The War Against Boys still rages, writes Christina Hoff Sommers in the revised edition of her 2000 book.

The boys are losing, writes Nathan Glazer in an Education Next review. Schools continue to ignore boys’ “distinctive characteristics” and “the gap in school achievement between boys and girls” is “even more substantial and troubling.”

Sommers describes trends in education that hurt boys, including “the
ednext_XIV_3_waragainstboys_coverdecline of recess, punitive zero-tolerance policies, myths about juvenile ‘superpredators,’ and a misguided campaign against single-sex schooling.”

“As our schools become more feelings centered, risk averse, competition-free, and sedentary, they move further and further from the characteristic sensibilities of boys,” she writes.

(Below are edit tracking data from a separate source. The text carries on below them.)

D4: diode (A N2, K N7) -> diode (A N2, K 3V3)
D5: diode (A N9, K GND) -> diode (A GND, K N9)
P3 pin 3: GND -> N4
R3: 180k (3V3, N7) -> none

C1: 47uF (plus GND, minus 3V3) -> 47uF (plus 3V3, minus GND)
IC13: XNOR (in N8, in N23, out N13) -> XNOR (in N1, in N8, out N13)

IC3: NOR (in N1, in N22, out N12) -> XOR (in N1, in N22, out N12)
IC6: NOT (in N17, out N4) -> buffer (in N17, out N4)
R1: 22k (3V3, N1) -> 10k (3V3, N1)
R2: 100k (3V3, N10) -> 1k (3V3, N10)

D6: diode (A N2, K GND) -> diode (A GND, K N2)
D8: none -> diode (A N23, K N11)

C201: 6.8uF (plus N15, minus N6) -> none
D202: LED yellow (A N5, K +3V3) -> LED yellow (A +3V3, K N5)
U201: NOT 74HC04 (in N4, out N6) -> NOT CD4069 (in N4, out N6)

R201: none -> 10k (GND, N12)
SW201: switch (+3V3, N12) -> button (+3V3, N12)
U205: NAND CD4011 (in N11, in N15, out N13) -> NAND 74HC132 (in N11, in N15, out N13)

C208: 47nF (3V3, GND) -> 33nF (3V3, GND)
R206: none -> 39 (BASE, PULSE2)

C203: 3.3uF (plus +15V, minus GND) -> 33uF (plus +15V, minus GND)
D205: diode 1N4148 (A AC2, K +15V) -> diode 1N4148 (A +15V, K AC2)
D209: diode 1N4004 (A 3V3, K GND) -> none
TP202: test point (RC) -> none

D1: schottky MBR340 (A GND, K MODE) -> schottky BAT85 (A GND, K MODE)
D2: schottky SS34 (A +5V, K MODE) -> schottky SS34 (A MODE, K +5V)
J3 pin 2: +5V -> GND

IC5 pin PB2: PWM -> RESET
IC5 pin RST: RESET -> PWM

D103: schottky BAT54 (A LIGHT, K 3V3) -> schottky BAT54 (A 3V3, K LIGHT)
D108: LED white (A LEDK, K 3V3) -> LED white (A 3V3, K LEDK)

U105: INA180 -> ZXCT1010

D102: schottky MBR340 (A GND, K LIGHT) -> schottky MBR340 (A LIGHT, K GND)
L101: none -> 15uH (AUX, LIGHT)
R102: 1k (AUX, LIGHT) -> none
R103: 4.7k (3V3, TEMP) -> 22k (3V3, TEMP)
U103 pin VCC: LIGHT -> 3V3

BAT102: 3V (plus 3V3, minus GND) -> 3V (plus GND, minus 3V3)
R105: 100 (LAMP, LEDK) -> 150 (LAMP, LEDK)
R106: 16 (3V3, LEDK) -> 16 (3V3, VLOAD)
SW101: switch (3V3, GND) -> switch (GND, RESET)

“The movement to give special attention to girls and their needs was part of the grand drive to equality that has dominated American life and politics for decades,” writes Glazer, a Harvard professor emeritus in education and sociology. “But the drive for equality for the sexes was accompanied by a litigious and bureaucratic fervor that often went beyond common sense.”

Career tech programs that have engaged boys are under pressure to enroll more girls, Sommers writes. Few girls sign up for welding or pipefitting. Few boys want to be cosmetologists or child-care workers.

The Obama administration hopes to use the $1.1 billion Perkins Act to push more girls into “nontraditional” vocational and technical training, notes Glazer.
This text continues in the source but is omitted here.